Bond reduction denied for day care owner


Tata was trying to get her $1.1 million bond reduced so she can get out of jail. During the hearing, Tata's attorney argued the bonds are illegally excessive and should be reduced to $50,000.

However, a judge ruled late Friday afternoon that Tata's bond would not be reduced.

Included in Friday's court hearing were witnesses and evidence, but the most chilling moment was the 911 call Tata made from the burning home day care that day in February, in which you could hear children screaming.

Tata could be heard saying, "They're dying! I can't see anything. I can't see them.

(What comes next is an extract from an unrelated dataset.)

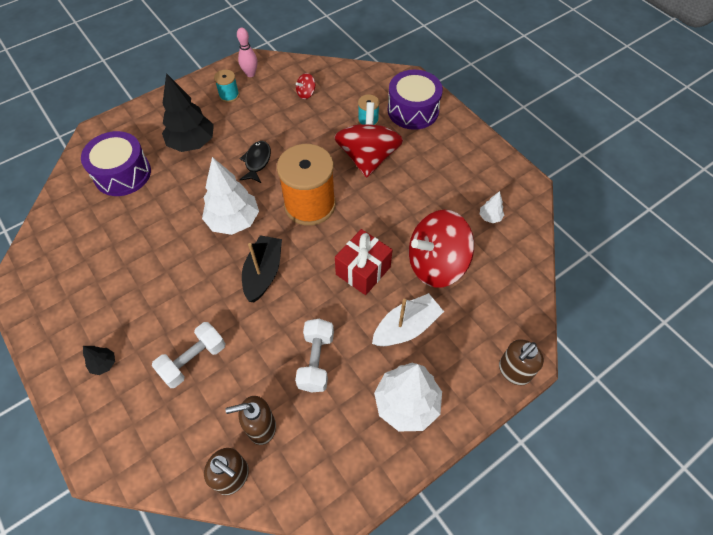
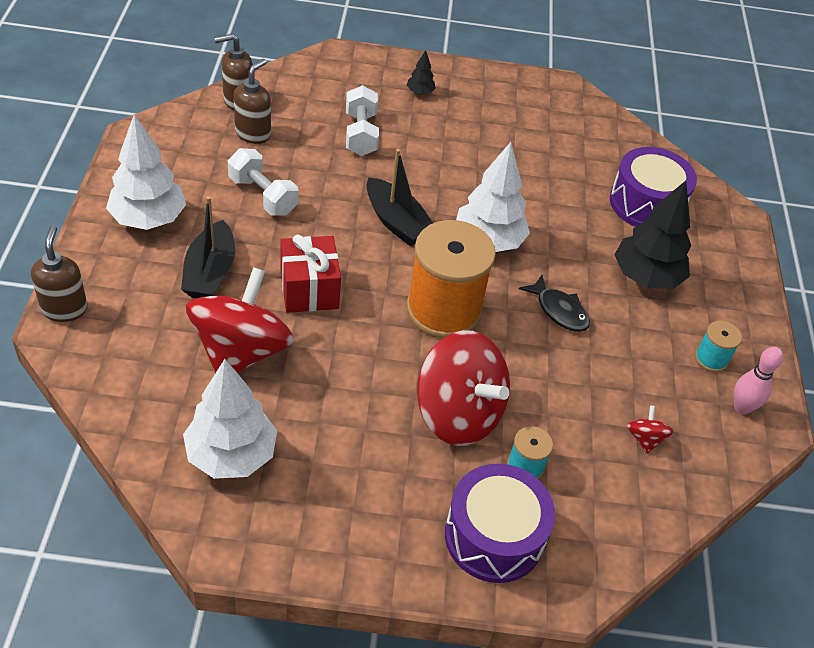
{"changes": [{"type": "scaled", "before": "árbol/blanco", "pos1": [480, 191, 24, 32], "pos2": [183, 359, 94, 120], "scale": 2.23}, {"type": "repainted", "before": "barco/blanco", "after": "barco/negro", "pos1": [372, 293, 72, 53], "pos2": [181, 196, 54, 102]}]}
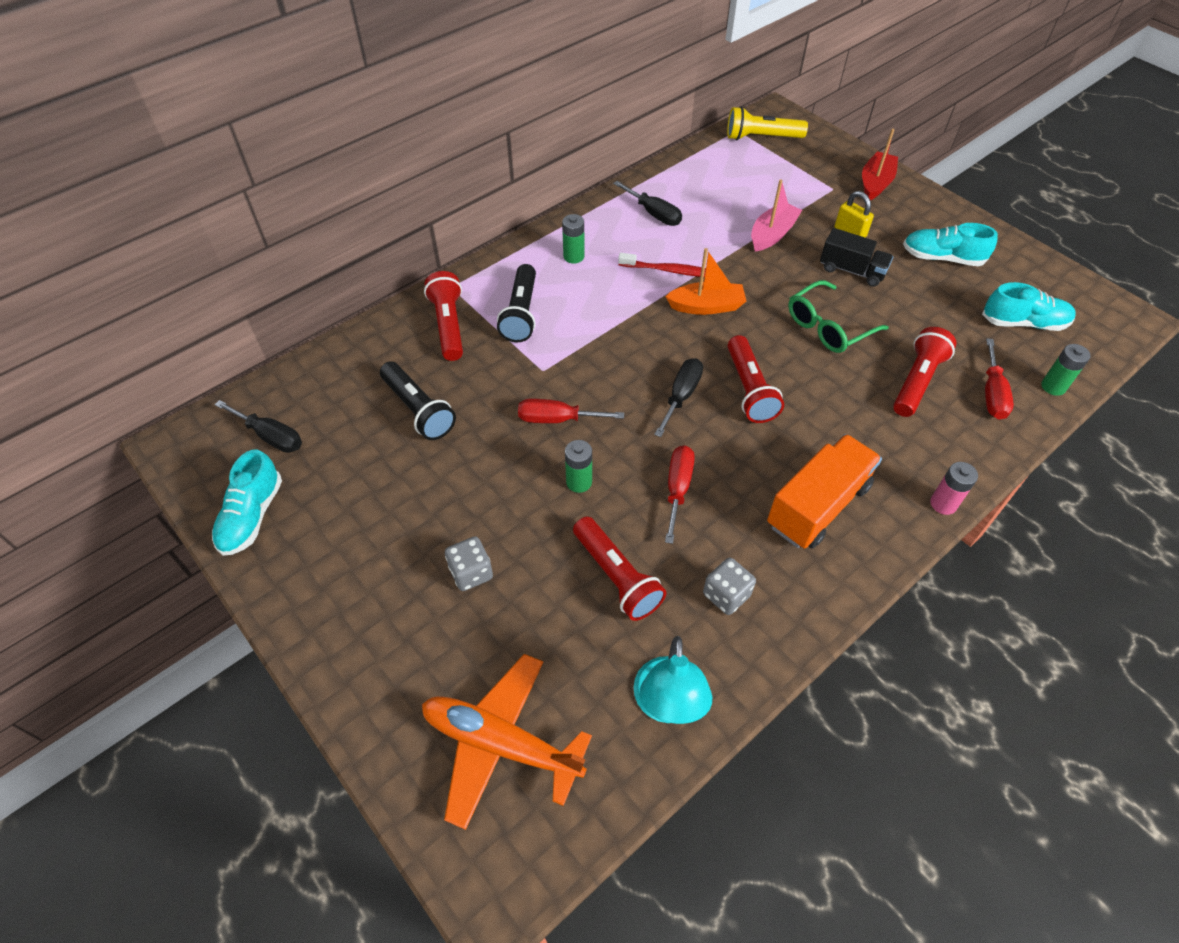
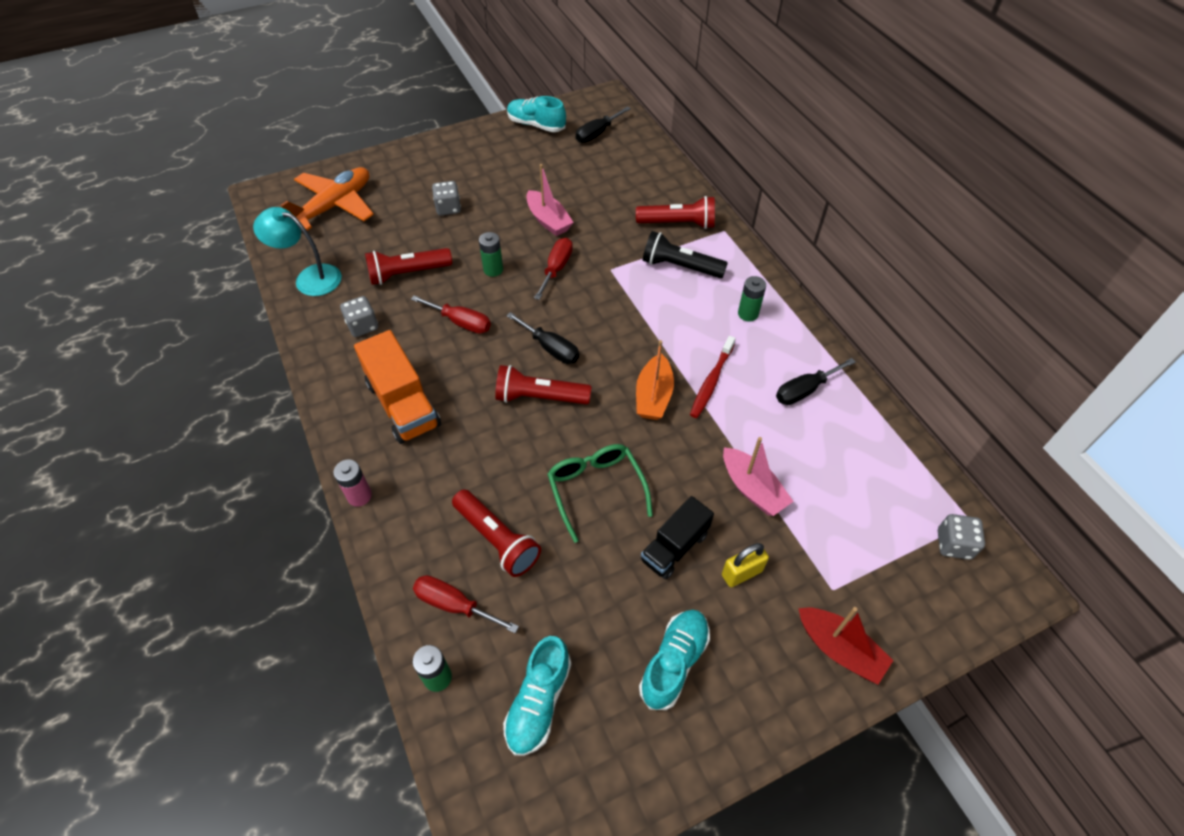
{"changes": [{"type": "swapped", "before": "lámpara de mano/amarillo", "after": "dado/gris", "pos1": [727, 106, 81, 34], "pos2": [938, 514, 47, 46]}, {"type": "gone", "before": "lámpara de mano/negro", "pos1": [380, 362, 76, 78]}, {"type": "new", "after": "barco/rosa", "pos2": [526, 164, 48, 72]}]}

Oh my gosh. Come here! I can't see them. They're all babies.

"Please hurry. They're everywhere. I'm coming. Come here. Please help me...My babies are here. I'm here. Oh my gosh, they're burning! The kids are all dying.

"What do I do? They're babies! Won't they die from the smoke?" Tata screams.

Then the call ends.

Afterwards, the children's families left the courtroom. The mother of victim Elias Castillo was inconsolable.

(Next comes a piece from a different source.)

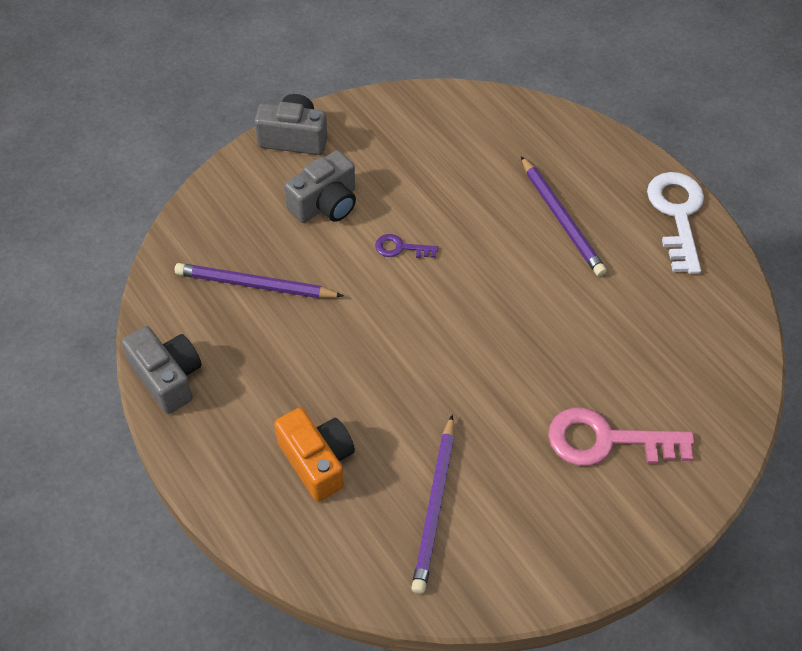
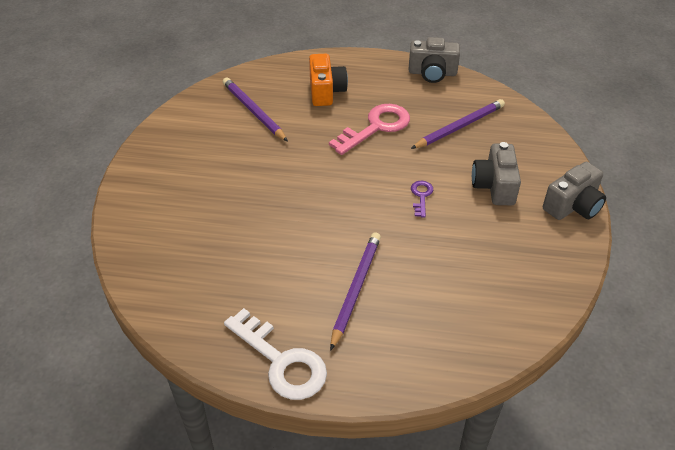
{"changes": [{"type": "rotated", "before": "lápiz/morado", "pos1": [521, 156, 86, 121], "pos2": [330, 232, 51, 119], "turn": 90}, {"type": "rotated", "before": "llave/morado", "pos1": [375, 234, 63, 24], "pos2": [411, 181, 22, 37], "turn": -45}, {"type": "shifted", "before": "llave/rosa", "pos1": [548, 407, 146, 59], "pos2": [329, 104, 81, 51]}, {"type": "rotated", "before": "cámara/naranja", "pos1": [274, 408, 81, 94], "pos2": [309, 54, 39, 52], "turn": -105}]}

"They want her to receive her punishment, but they feel in order for them to move forward that they have to forgive her. But they still want justice," said a family's attorney.

After a day of testimony, the decision came down to three words: Bond reduction denied.

"I'm happy. She ain't going nowhere. Everything is in God's hands and God has everything covered," said Keshia Brown, mother of one of the victims.

Tata will remain in jail on nine charges related to the Feb. 24 fire that also injured three children. Authorities believe the 23-year-old left all seven children in her care alone while she went shopping, and the fire was ignited by a stove-top burner that was left on.

Details emerge of Tata's flight to Nigeria

For every life lost and every child injured, there was a family member in court. And there was Tata, wearing handcuffs and her hair cropped short. Friday's bond reduction hearing revealed evidence that will be part of the trial, starting with her flight to Nigeria.

An officer with the Gulf Coast Violent Offenders Task Force testified, saying that Tata took a Delta flight from Dallas to Lagos, Nigeria, on February 26 with a possible return flight on March 18.

Tata claims she turned herself in, but that officer testified she was tracked to her father's compound, that he told Interpol where to find her, and she was taken into custody.

Flight risk is why the state opposes her release on bond, as do the families of the four children who died in the fire in February.

"They believe in the system. They want to see this system have a chance, to have an opportunity to do what we all feel should be done and what it will do eventually," said one of the victim's attorneys.

The prosecution painted Tata as deceptive from the start, beginning at the hospital the night of the fire. On the stand Friday, HFD fire investigator Dorian Green testified.

    Green: She stated she was in shock and didn't know why she was in the hospital.
    Prosecutor: Was there any evidence she was in shock?
    Green: Personally, no.

Green recorded an initial interview with Tata at the hospital.

    Green: You're in shock from what?
    Tata: I don't know.
    Green: Do you know about an incident at a Houston day care?
    Tata: Someone said something about it, but I don't know anything. They won't tell me why I'm here (at hospital).

The officer said he also interviewed Tata's mother and sister, who both said they didn't know where Tata was, but they assumed she was in Nigeria based on news reports. He testified that Tata's brother, Ronald, kept avoiding interviews, saying he was too busy with work.

The officer said Tata has lots of family in Nigeria, possibly including a family member on the Nigerian Supreme Court. He said that six weeks into the search, Interpol agents found an airline ticket with Jessica's name on it in her father's "compound." Her father confessed, saying Tata was staying with a friend. Nigerian officials, the officer testified, surrounded the friend's home and eventually detained Tata.

Jessica Tata's brother, Ronald, also testified Friday afternoon. Despite previous denials, Ronald Tata admitted he helped his sister go to Nigeria. He said he drove her to Dallas and gave her $800. He said they decided Nigeria was the safest place for her to be at that time.

In addition, Ronald Tata said he never spoke to Jessica while in Nigeria. He communicated only with their father, whom he knew to be in communication with her. Ronald Tata says he told his father that Jessica faced multiple felony charges two to three days after she was charged. However, she wasn't taken into custody in Nigeria for another three weeks.

Also testifying on Friday was a member of the Harris County Fire Marshal's Office who discussed a pair of fires that Tata was later found to have set at her school in Katy. Apparently, Tata went into two different bathrooms and set the fires on the same day. The attorney for Tata fought to keep that out of testimony, but he lost that argument.

Victims' families file lawsuits

Jessica Tata is facing two civil lawsuits from the parents of the victims. Shomari Dickerson died in the fire and his sister Makayla was severely burned. Their mother is suing Tata and the state of Texas for negligence.

Another parent, whose son was burned, has also filed a lawsuit. She's going after Tata, her parents and her brother, claiming they all knew Tata wasn't fit to run the day care out of her home.